W.Va. Teacher Sues Over Classroom Air Quality
A 5th grade teacher in West Virginia has filed a federal discrimination lawsuit against her school board for failing to transfer her out of a classroom she claims has made her gravely ill.
Barbara S. Tenney, a 29-year veteran of the Mineral County school district who suffers from severe allergies to mold, will testify at a trial set to begin later this summer in federal district court in Elkins, W.Va., that the district failed to accommodate her medical condition under the 1992 Americans With Disabilities Act.
The school board's lawyers last week denied any wrongdoing.
In her lawsuit, which legal experts say may be the first of its kind, Ms. Tenney asserts that her chronic health problems were exacerbated by her continued exposure to molds and dust trapped in a poorly ventilated classroom that had an inefficient heating and cooling system as well as a leaky roof.
Ms. Tenney claims that despite her repeated requests, district officials for several years refused to move her to a more suitable building or school, even when positions or rooms became available. Three years ago, the 51-year-old teacher was also diagnosed with Hodgkin's lymphoma, which she attributes to her exposure to pollutants in the classroom.

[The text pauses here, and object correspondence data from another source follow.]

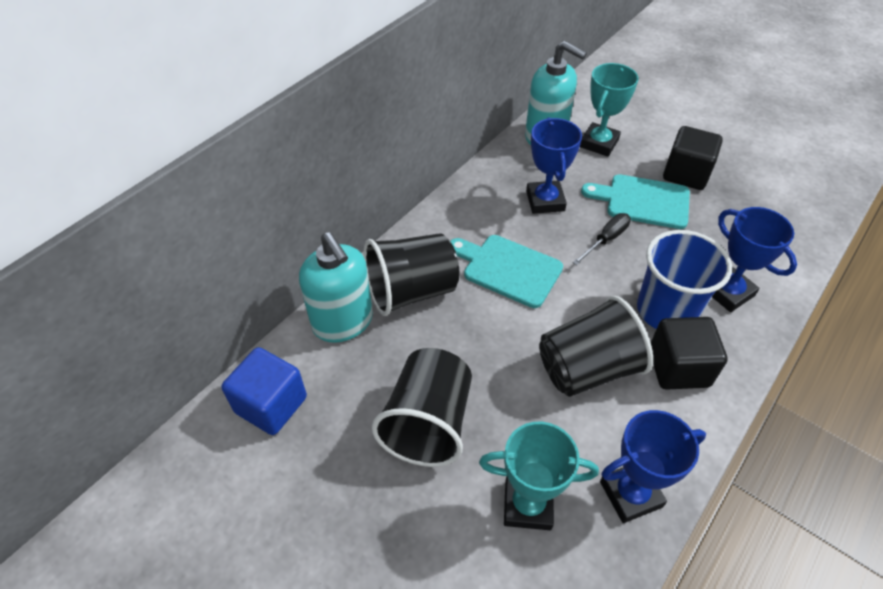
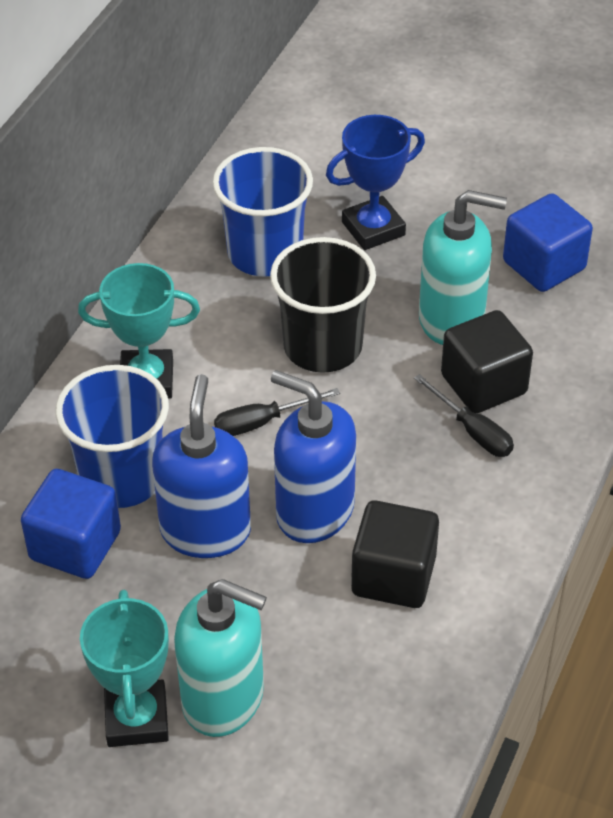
black cup: 3 -> 1
black screwdriver: 1 -> 2
blue cube: 1 -> 2
blue cup: 1 -> 2
blue soap dispenser: 0 -> 2
blue trophy: 3 -> 1
turquoise cutting board: 2 -> 0

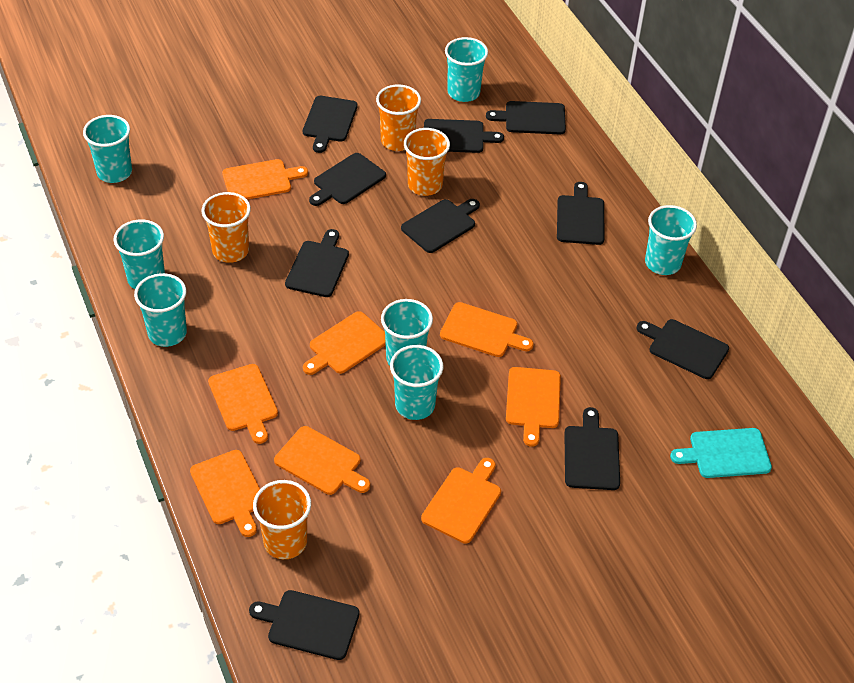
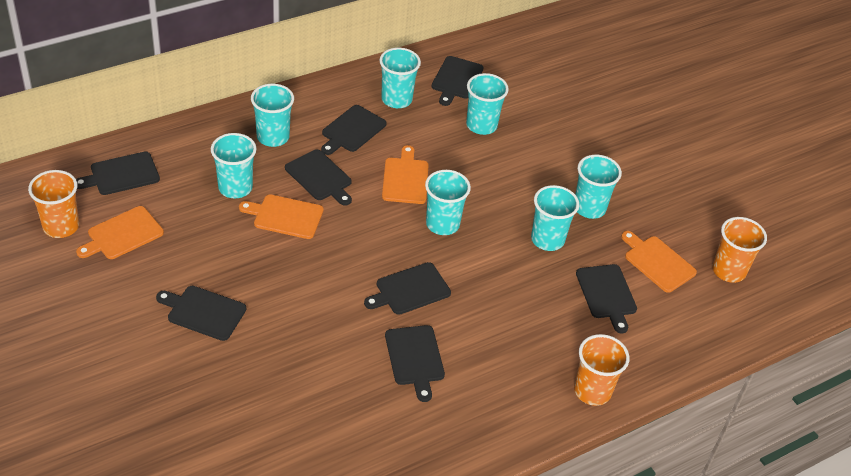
black cutting board: 10 -> 8
orange cup: 4 -> 3
orange cutting board: 8 -> 4
turquoise cutting board: 1 -> 0

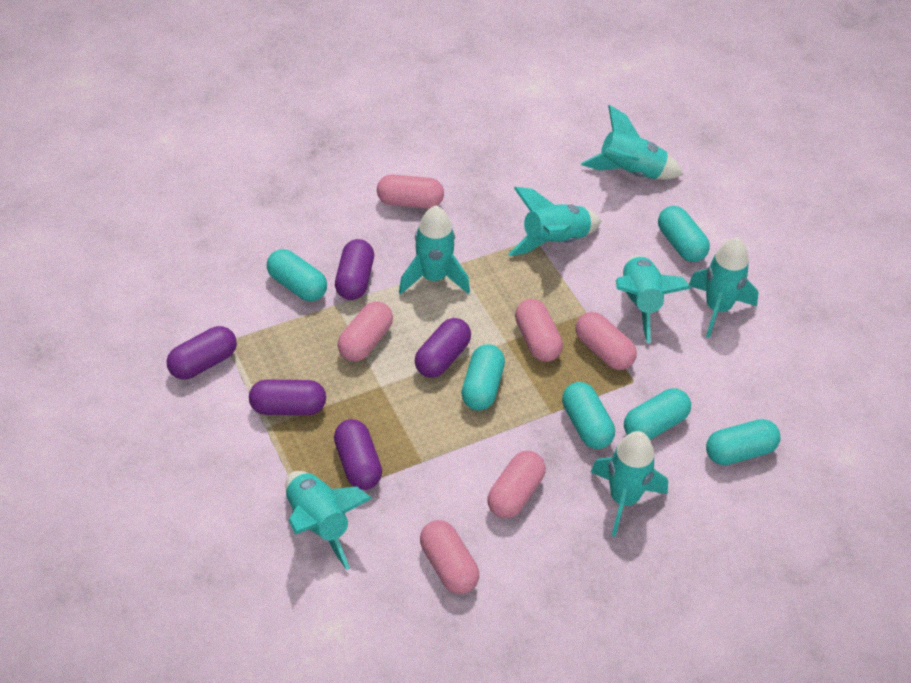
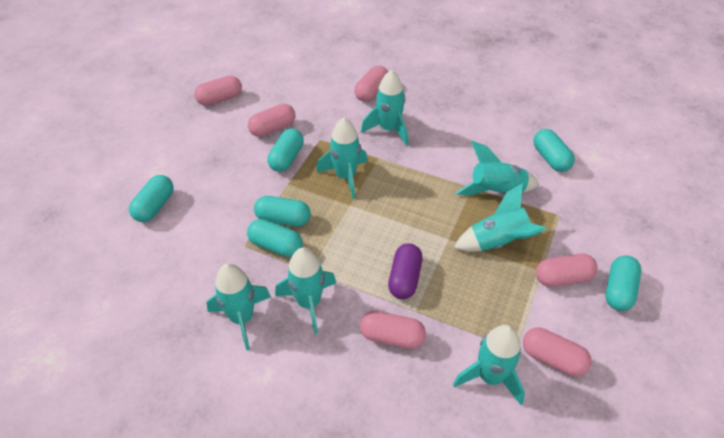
purple capsule: 5 -> 1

In the past several years, several other staff members in the 1,300-student Keyser Primary Middle School have filed complaints with the district about the air quality in the building, citing persistent scratchy and sore throats, allergies, asthma, and a range of other health problems.
Starting in 1993, the school district responded to these complaints by replacing the building's heating and cooling system. But Bill Arnold, another teacher in the school, said that the renovation was inadequate and that the pollution continued to be a problem.
Last year, Mr. Arnold, Ms. Tenney, other school staff members, and several parents of students--totaling 23 people in all--sued the 4,800-student district for medical problems they claim that they or their children suffered as a result of poor air quality in the school.
Robert Naylor, a plaintiff in the case, said that when his son David, now 17, was at the school, he would regularly complain of flu-like symptoms. Mr. Naylor, who is a chemist, said he thought the problem was chemical poisoning. "I was frustrated and angry," he said.
The plaintiffs won a $40,000 out-of-court settlement last spring, Mr. Arnold said.
In the current case, Ms. Tenney is seeking an unspecified amount of money damages for the "mental anguish" that she claims the board caused her by denying her requests for a transfer.
"They see me as a vindictive, crazy teacher who will not give up on the issue of a sick building," said Ms. Tenney, who this school year began working at a new school in the district. "I'm not claiming that I wasn't able to work. I am claiming that I was unable to breathe," she said.
District Denies Charges
District officials declined to comment last week on Ms. Tenney's specific allegations, citing the upcoming trial, scheduled for Aug. 19.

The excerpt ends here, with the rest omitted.